При мысли о чае с сухарями Лиса приободрилась. Да они вообще глупцы, сидят и трепят языками вместо того, чтобы уминать еду. Галь, небось, голодный страшно. Да и она сама чуть ли не гвоздить готова грызть.
Почему-то у них с Галиеном всегда выходят какие-то умные разговоры. И всегда она возражает Галю, и всегда тот убеждает спокойно и терпеливо. Вот уж у суэмцев терпение развито невероятно. Сама бы Лиса — если бы, к примеру, приставал к ней с вопросами Дагур или близнецы — давно бы уже надавала подзатыльников и приказала не морочить голову.
Набур — вон — наворачивает вторую миску и уже даже не прислушивается к их разговору. Решил, видимо, что такие умности не для него. И то верно. Что уже сейчас говорить о милости и прощении, когда хочется спать и глаза слипаются. А Галь — тот вообще чуть ли не засыпает над миской. И сам себе улыбается своей слабости.
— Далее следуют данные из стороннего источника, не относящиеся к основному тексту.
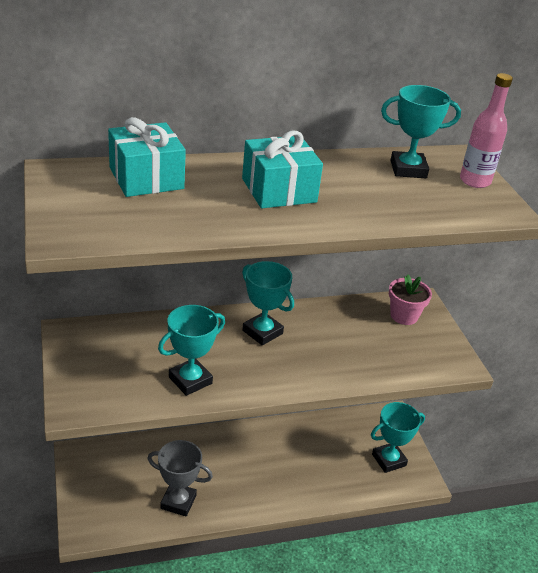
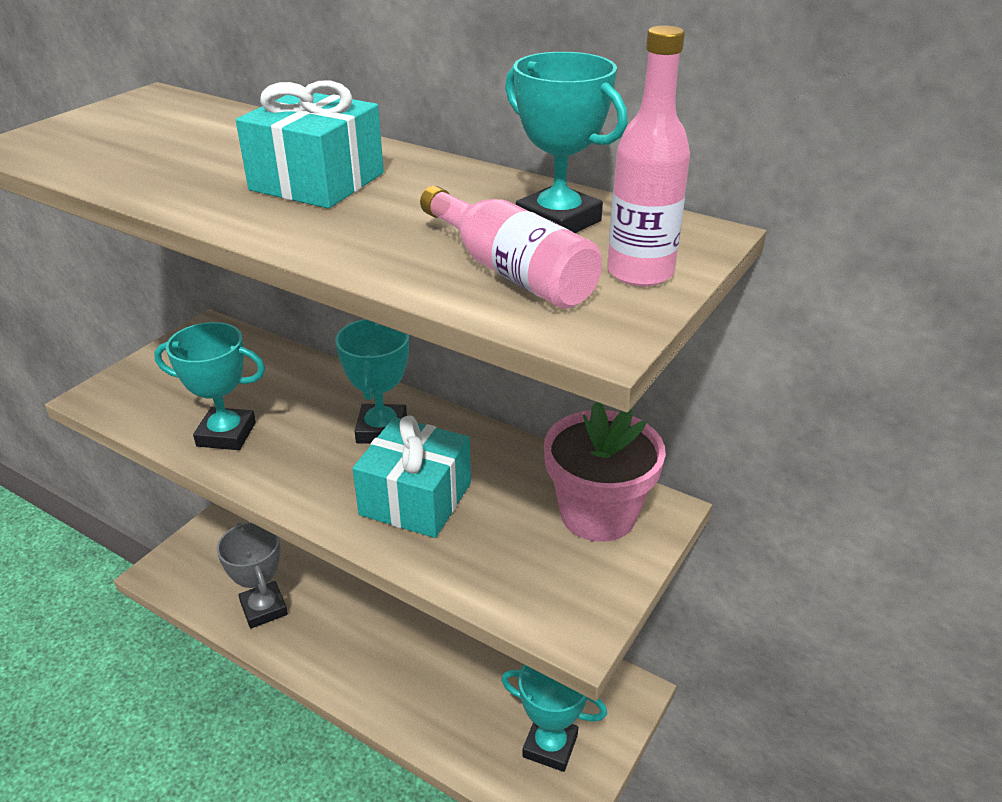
camera: 50 degrees right, 0 degrees up
(146, 178) = (212, 126): turquoise gift -> turquoise gift (415, 499)
(404, 316) = (598, 514): pink flower pot -> pink flower pot, size x1.50
(439, 200) = (511, 271): none -> pink bottle

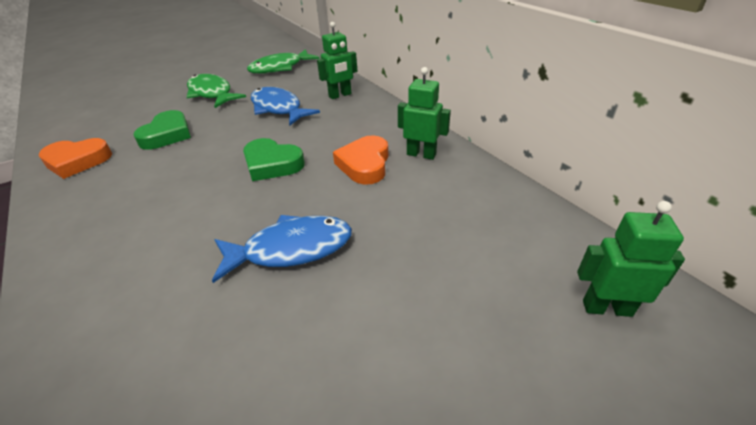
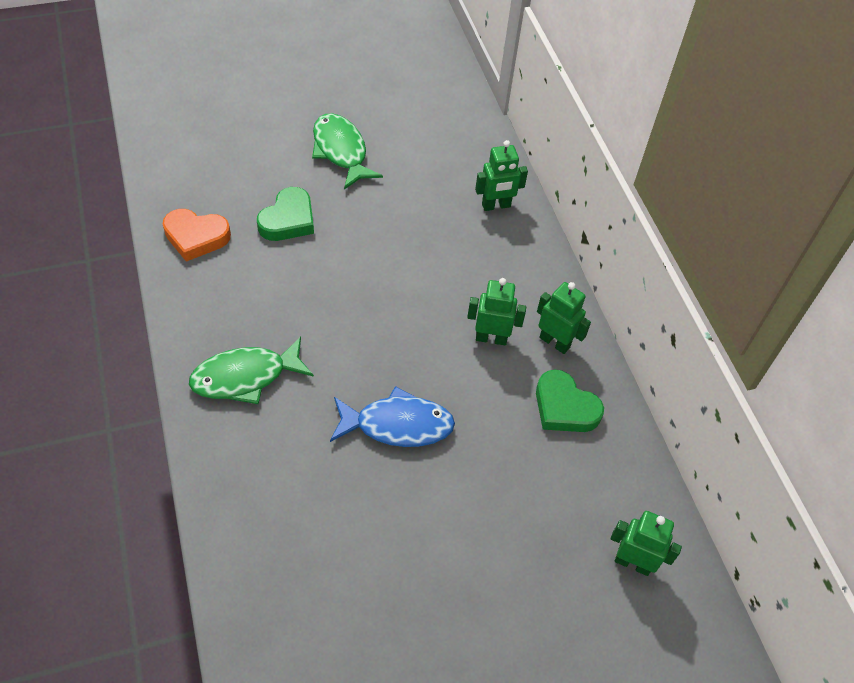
camera: 10 degrees right, 15 degrees up
(272, 164) = (396, 307): green heart -> green heart (564, 407)
(278, 108) = (417, 209): blue fish -> none
(280, 68) = (433, 117): green fish -> green fish (245, 377)
(364, 164) = (491, 338): orange heart -> green robot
Дохлебав свой суп, Лиса заварила чай и разлила его по глиняным, немного кривоватым кружкам, которые нашлись в хижине. Набуру неизвестный напиток понравился. Он долго восторгался сахару и называл его чудесным порошком. Он наболтал себе в чай и сахара и меда и получился у него приторный напиток. Причмокивая от удовольствия, Набур хвалил Суэму и уверял Лису, что ей повезло и лучше бы она не тратила время на братьев а возвращалась в Такнаас.
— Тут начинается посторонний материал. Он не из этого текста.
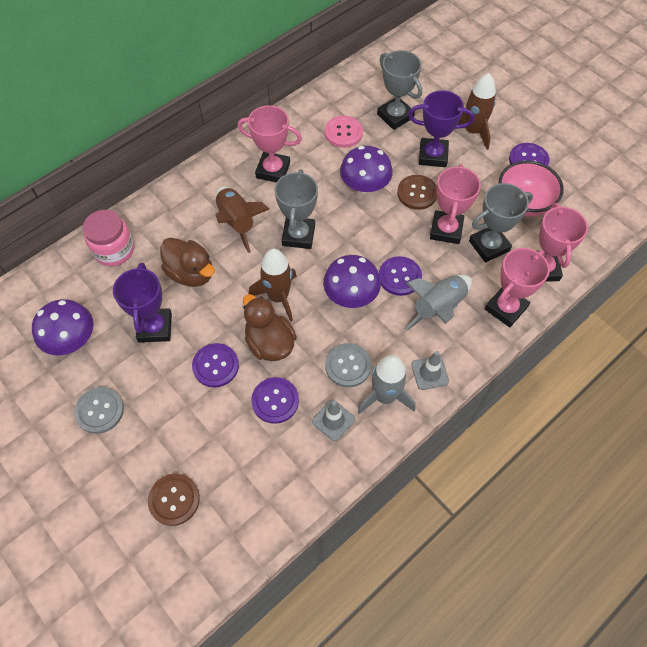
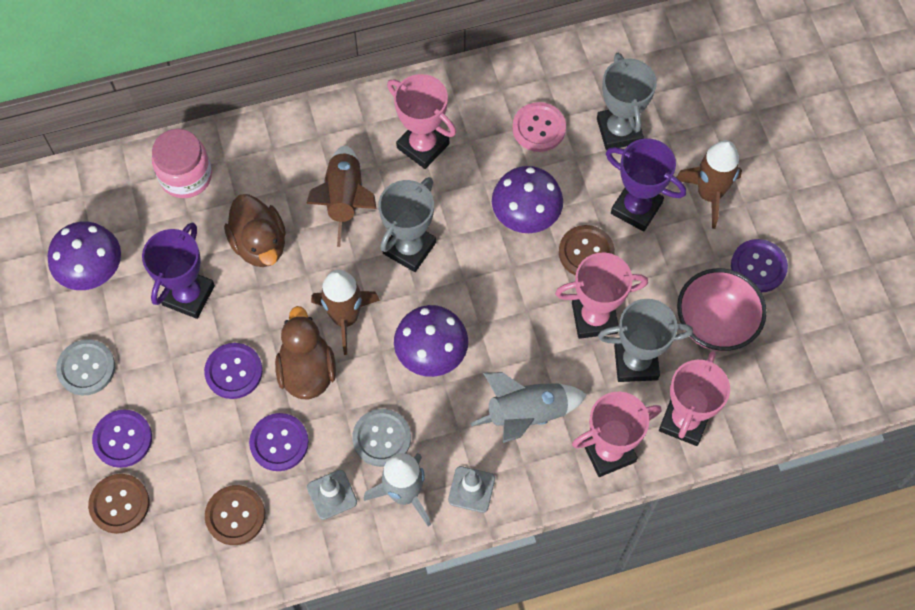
camera: 25 degrees right, 5 degrees up
(269, 467) = (235, 515): none -> brown button
(399, 277) = (502, 355): purple button -> purple button (123, 439)
(446, 230) = (594, 318): pink trophy -> pink trophy turned 45 degrees clockwise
— Твоих братьев уже не найти. А если Галь забирает тебя с собой, то что тут рассуждать? Думаешь, всем выпадает такая возможность? Он жениться на тебе и ты родишь ему мальчиков столько, сколько сами пожелаете. Суэма, говорят, огромна, конца и края ей не видно. И вся она — земля, сама рождающая хлеб. Так что, вы прокормите всех своих сыновей, даже если их у вас будет с десяток...
Лиса не стала отвечать на болтовню Набура. Да и что тут скажешь? Если Лиса не поможет братьям — им не поможет никто. Не может она бросить близких в беде. Не может — и все! И говорить на эту тему нечего.
Галь так и не доел свой суп. Прислонился головой к стене и уснул, еле придерживая миску с остатками. Лиса тихонько убрала с его лица темные длинные волосы и прошептала над ухом:
— Я принесла тебе чай. Будешь?
Галь только кивнул.
Она помогла ему выпить горячий напиток а после устроила поудобнее на плаще.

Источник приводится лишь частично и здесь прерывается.